45 Ohio St. 3d 115 | Ohio | 1989
Lead Opinion
The issue before us is whether R.C. 4123.59(B), as amended by Am. Sub. H.B. No. 714, effective January 1, 1976, is constitutional or is unconstitutional in whole or in part.
R.C. 4123.59(B) provides for death benefits to wholly dependent persons of a decedent whose death is caused by a work-connected injury or occupational disease. The pertinent provisions of R.C. 4123.59(B) are:
“In case an injury to or an occupational disease contracted by an employee causes his death, benefits shall be in the amount and to the persons following:
* *
“(B) If there are wholly dependent persons at the time of the death, the weekly payment shall be sixty-six and two-thirds per cent of the average weekly wage, but not to exceed a maximum aggregate amount of weekly compensation which is equal to sixty-six and two-thirds per cent of the statewide average weekly wage as defined in division (C) of section 4123.62 of the Revised Code, and not in any event less than a minimum amount of weekly compensation which is equal to fifty per cent of the statewide average weekly wage as defined in division (C) of section 4123.62 of the Revised Code, regardless of the average weekly wage; provided however, that if the death is due to injury received or occupational disease first diagnosed after January 1, 1976, the weekly payment shall be sixty-six and two-thirds per cent of the average weekly wage but not to exceed a maximum aggregate amount of weekly compensation which is equal to the statewide average weekly wage as defined in division (C) of section 4123.62 of the Revised Code; provided that when any claimant is receiving total disability compensation at the time of death the wholly dependent person shall be eligible for the maximum compensation provided for in this section. * * *” (Emphasis added.)

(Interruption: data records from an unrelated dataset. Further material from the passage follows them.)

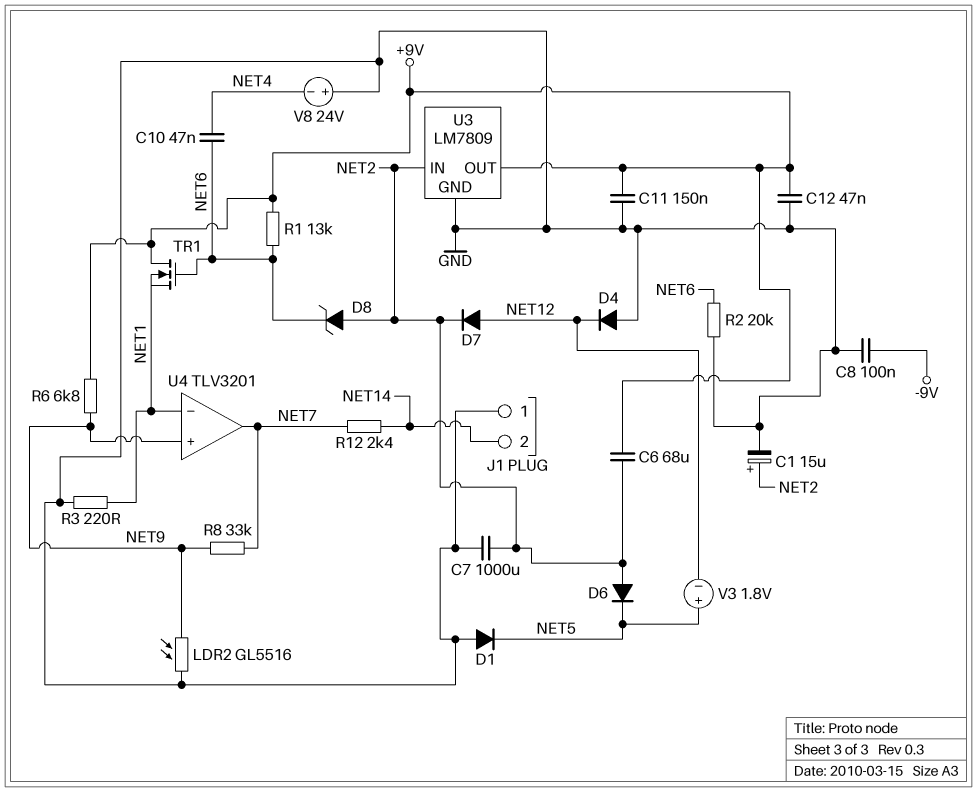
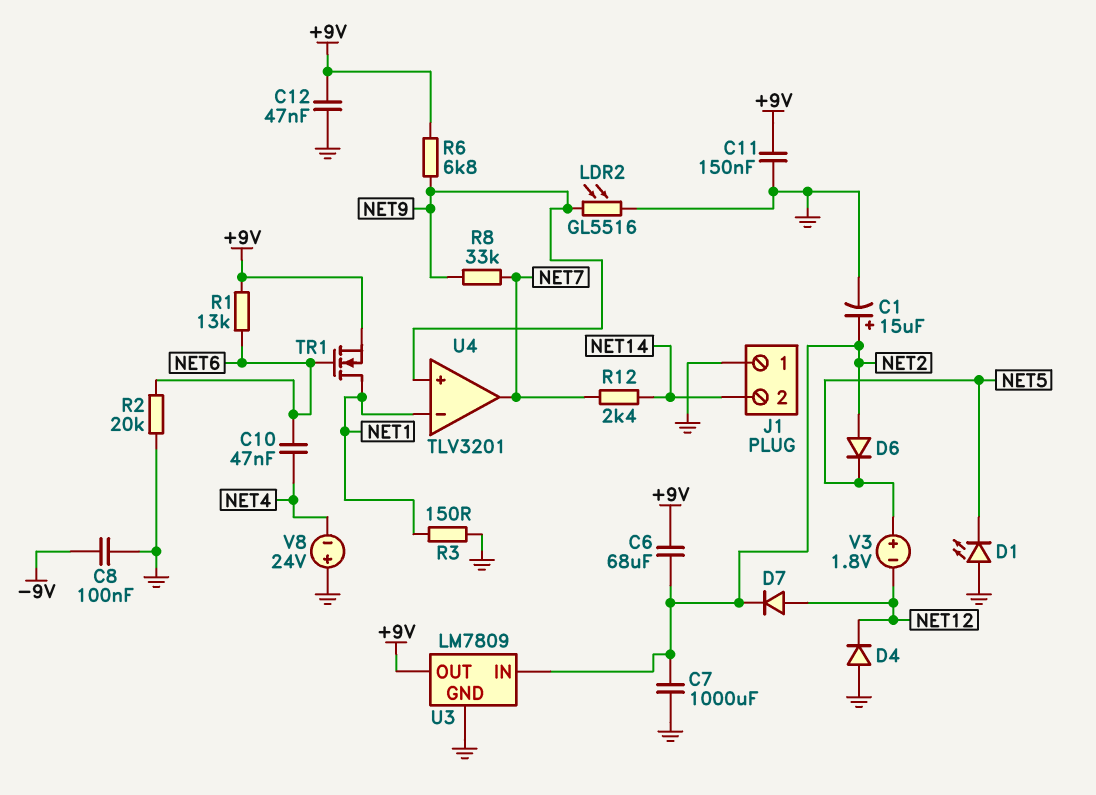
D1: diode (A GND, K NET5) -> LED (A GND, K NET5)
D8: zener (A NET2, K NET6) -> none
R3: 220 (GND, NET1) -> 150 (GND, NET1)
TR1: NMOS (G NET6, D +9V, S NET1) -> NMOS (G NET6, D NET1, S +9V)

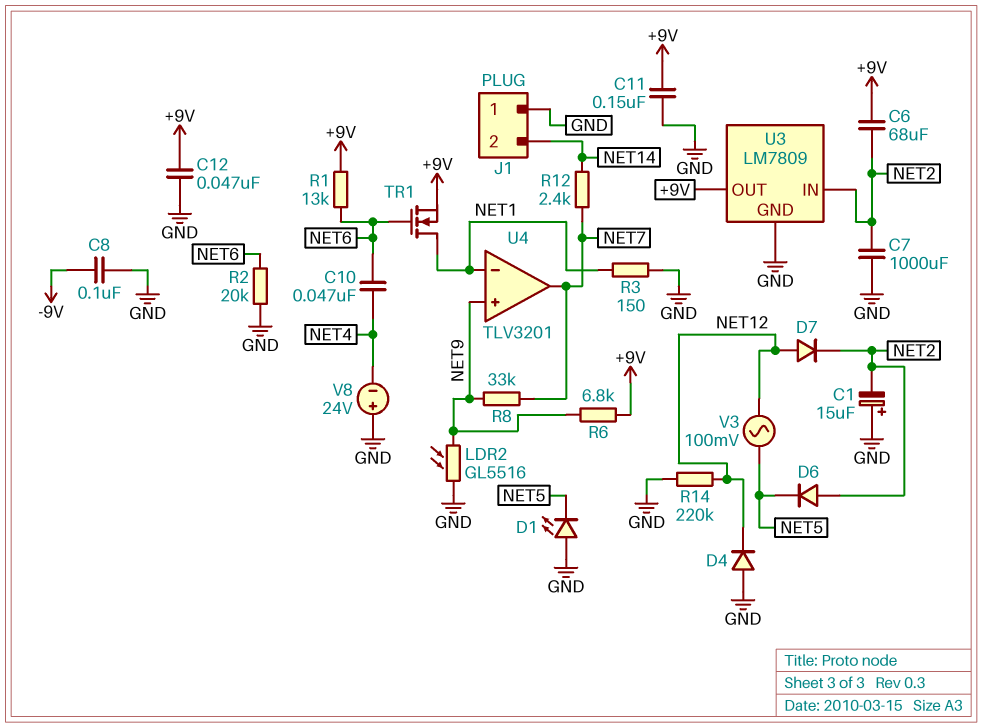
C1: 15uF (plus NET2, minus GND) -> 15uF (plus GND, minus NET2)
R14: none -> 220k (GND, NET12)
V3: 1.8V (plus NET5, minus NET12) -> AC 100mV (NET5, NET12)

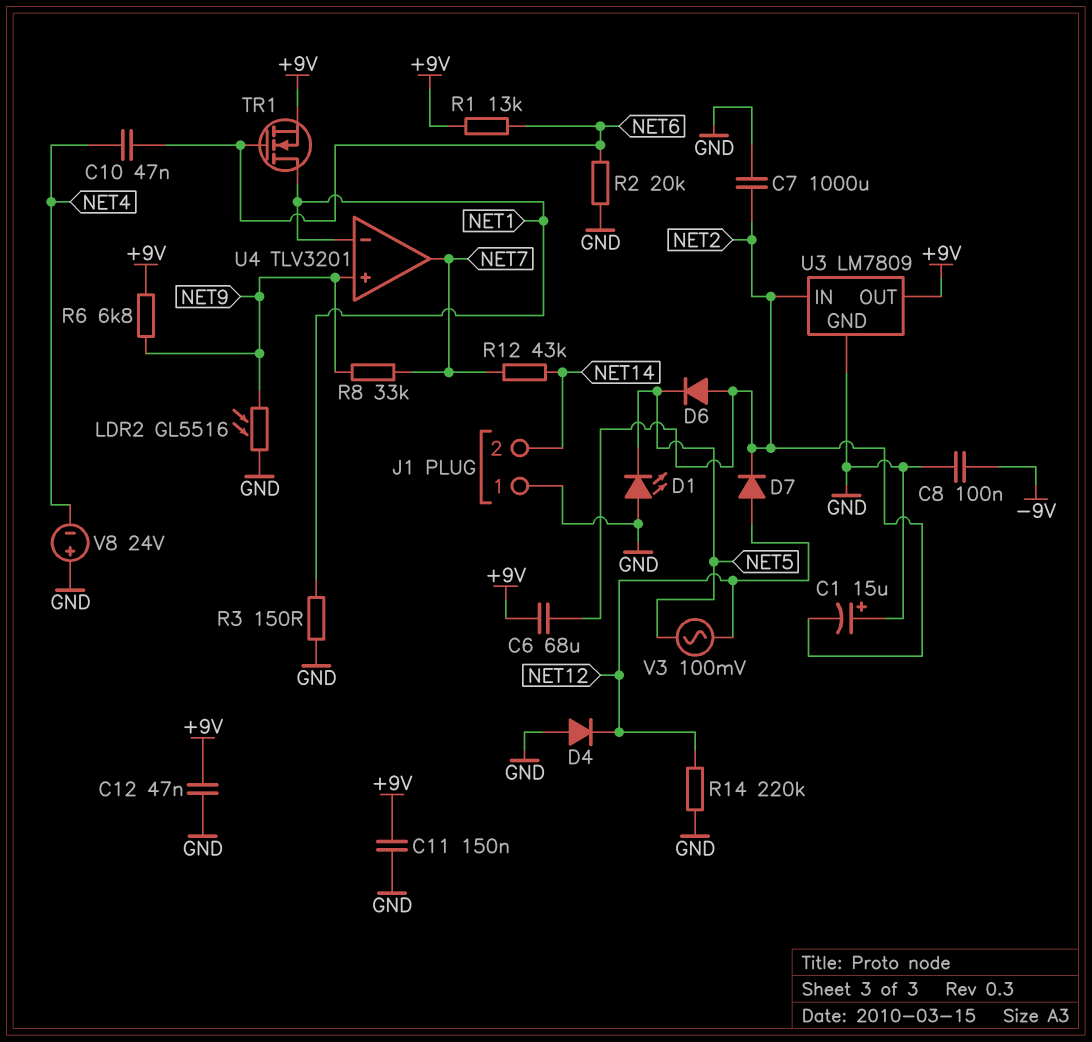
R12: 2.4k (NET7, NET14) -> 43k (NET7, NET14)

The italicized language was added by the amendment which was effective January 1, 1976. From the entire section, as amended, several things can be gleaned:
(1) For any persons to be eligible at all to receive benefits pursuant to the section, the death of the decedent worker must be related to and caused by his industrial injury or occupational disease;
(2) for any person or persons to be eligible to receive benefits, that person or those persons must have been wholly dependent (as defined in R.C. 4123.59[D]) on the decedent at the time of his death;
(3) that persons who are wholly dependent on a decedent who was receiving total disability benefits (whether temporary or permanent) at the time of his death are treated differently from those wholly dependent persons whose decedent was receiving less than total disability benefits; and
(4) that the section provides for benefits to be paid wholly dependent persons whose decedent was injured, or whose occupational disease was first diagnosed, after January 1, 1976, which are different from those benefits paid where the decedent’s injury or occupational disease occurred on or before January 1, 1976, thereby creating a classification for receipt of benefits based on the date of injury.
Accordingly, the statute provides that where the injury in question occurred on or before January 1, 1976, dependents, upon the death of the injured worker, are limited to a maximum death benefit of two-thirds of the statewide average weekly wage regardless of the deceased worker’s average weekly wage. If the worker
It is now necessary to apply the foregoing analysis to the facts of the instant case.
Doersam had sustained, on November 8,1973, injury in the course of his employment. His workers’ compensation claim was initially allowed for myocardial infarction. At the time of his injury, Doersam’s average weekly wage was $376.25. On September 27,1983, Doersam died. At the time of his death, Doersam was working and, of course, was not receiving total disability benefits.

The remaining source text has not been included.